Justice Clarence Thomas’ McDonald opinion
Author: Timothy Sandefur
I’ve just finished reading Justice Thomas’ powerful and persuasive opinion in McDonald v. Chicago. Scholarly, moving, and logical, it’s an example of Thomas at his best. Although he doesn’t take the more big-picture view of the Fourteenth Amendment’s purposes that we did in our brief, Justice Thomas provides a solid argument that the privileges or immunities clause was intended as a crucial protection for the natural and common law rights that pre-existed American citizenship and with which all Americans are blessed—at least, in the understanding of the Amendment’s authors.

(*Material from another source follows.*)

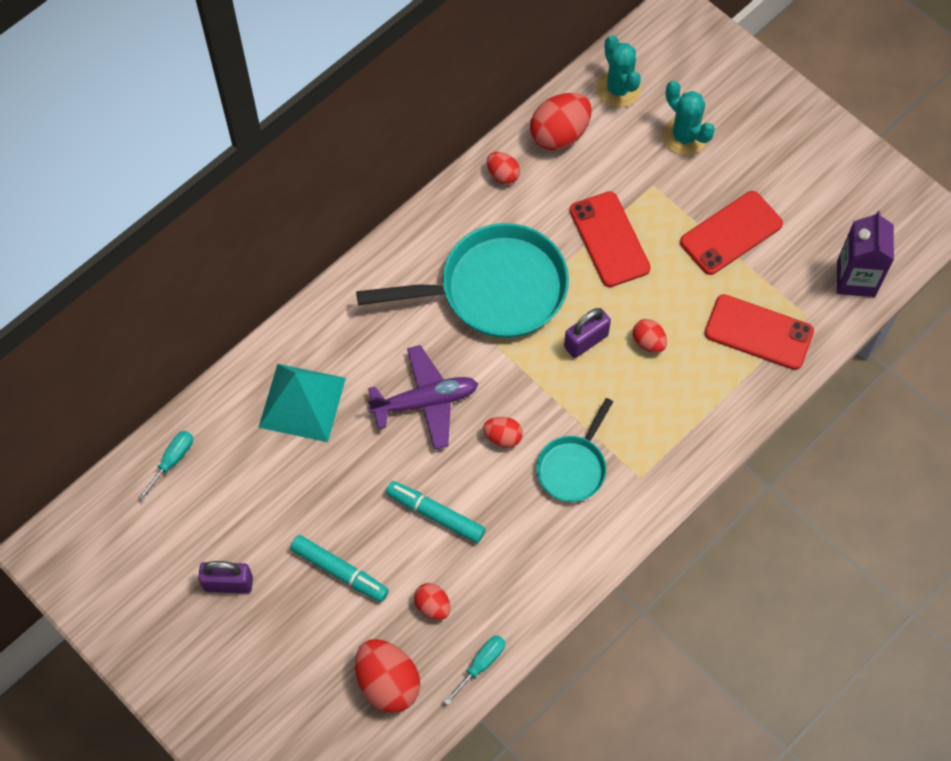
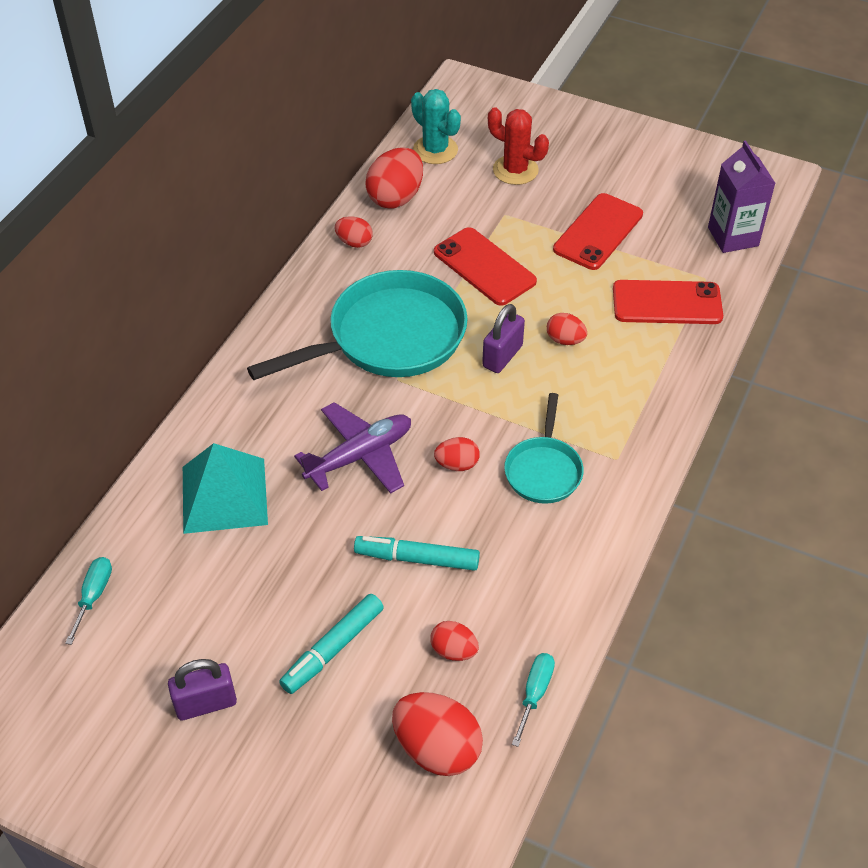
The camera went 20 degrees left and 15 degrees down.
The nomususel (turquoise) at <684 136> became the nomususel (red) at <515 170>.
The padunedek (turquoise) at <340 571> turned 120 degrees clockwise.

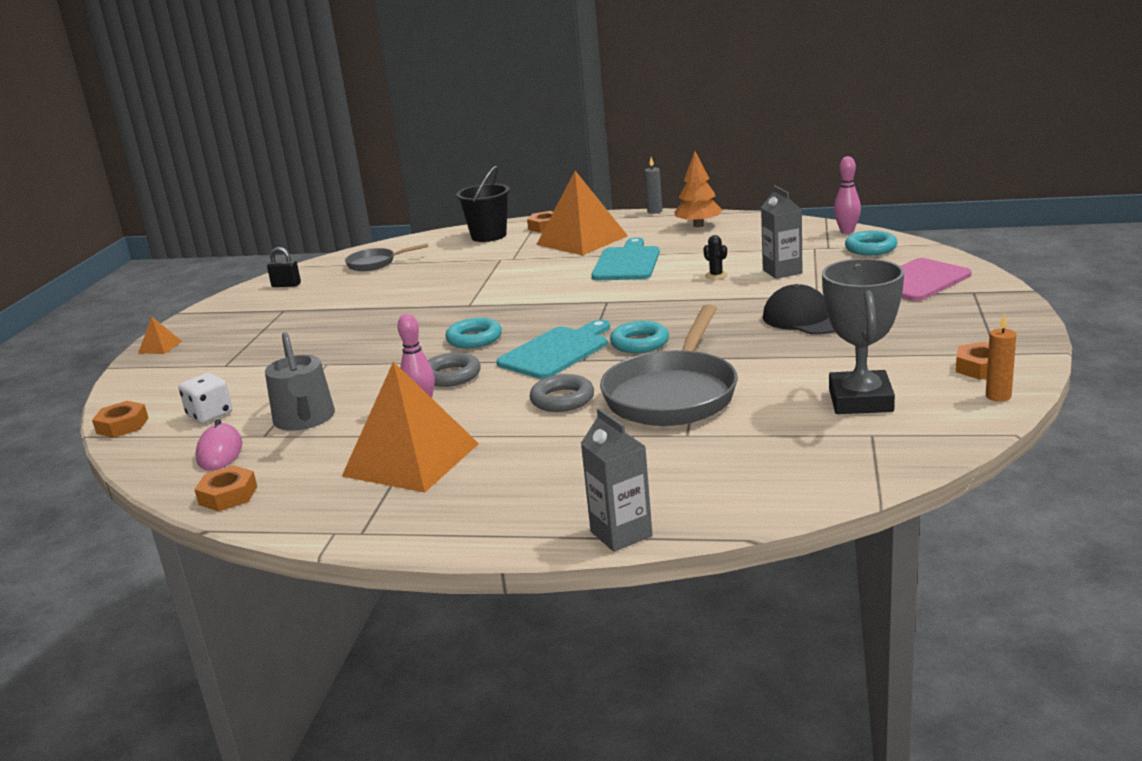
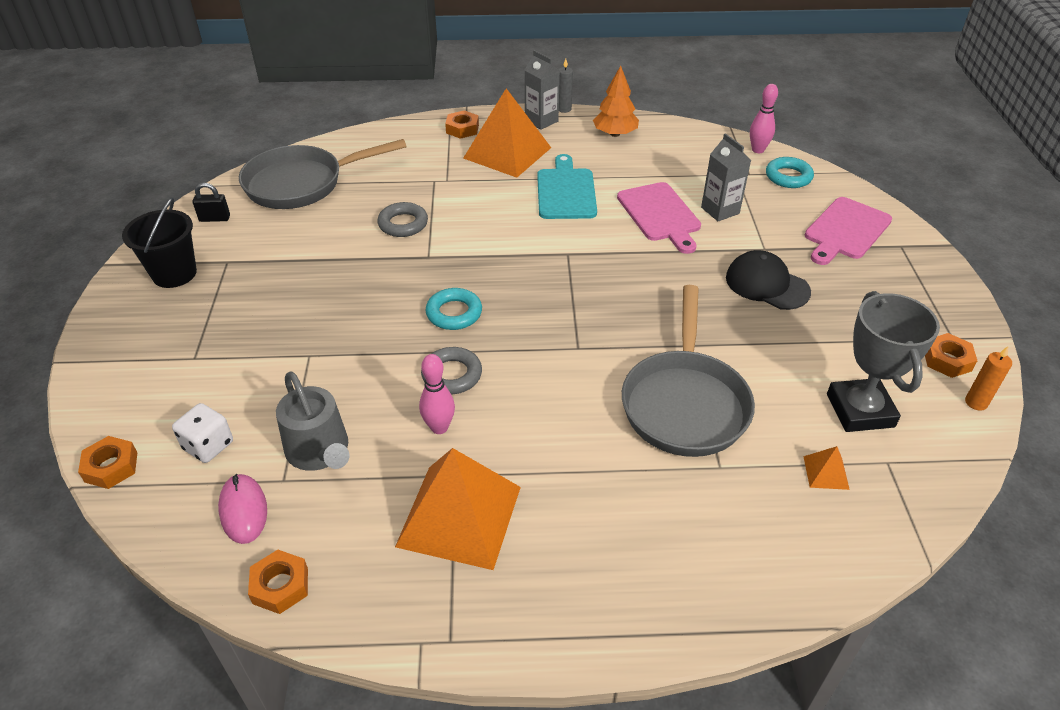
The camera went 15 degrees left and 20 degrees up.
The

The phrase “privileges or immunities” is an ancient one, and the men who wrote the Fourteenth Amendment “did not consider many of the rights indentified [by these words] as new entitlements, but as inalienable rights of all men, given legal effect by their codification in the Constitution’s text.”
Among the most vital of the rights that the post-Civil War Congress hoped (vainly, as it turned out) to protect was the right of the freedmen to defend themselves against violence at the hands of white supremacists, who were not only armed, but often served in positions of government authority. It was the sheriffs who carried out the Colfax Massacre that Thomas discusses on p. 53 of his opinion, and the local militia commander who led the Hamburg Massacre he mentions the same page. It was to protect the fundamental right of self-defense—along with other fundamental rights, such as the right to earn a living at a lawful occupation—that the Congress enacted the Fourteenth Amendment and the Civil Rights Acts of the late nineteenth century.
Although it’s sad to see the other justices simply ignore Justice Thomas’ expert marshaling of the historical evidence, his opinion today gives hope that in a future decision, the Court will face up to its critical 1873 error and correct it by giving the Constitution’s text the respect it deserves.
Update: Note, by the way, that Justice Thomas’ opinion is the fifth vote for reversal, and therefore is arguably the controlling opinion under the “Marks doctrine.”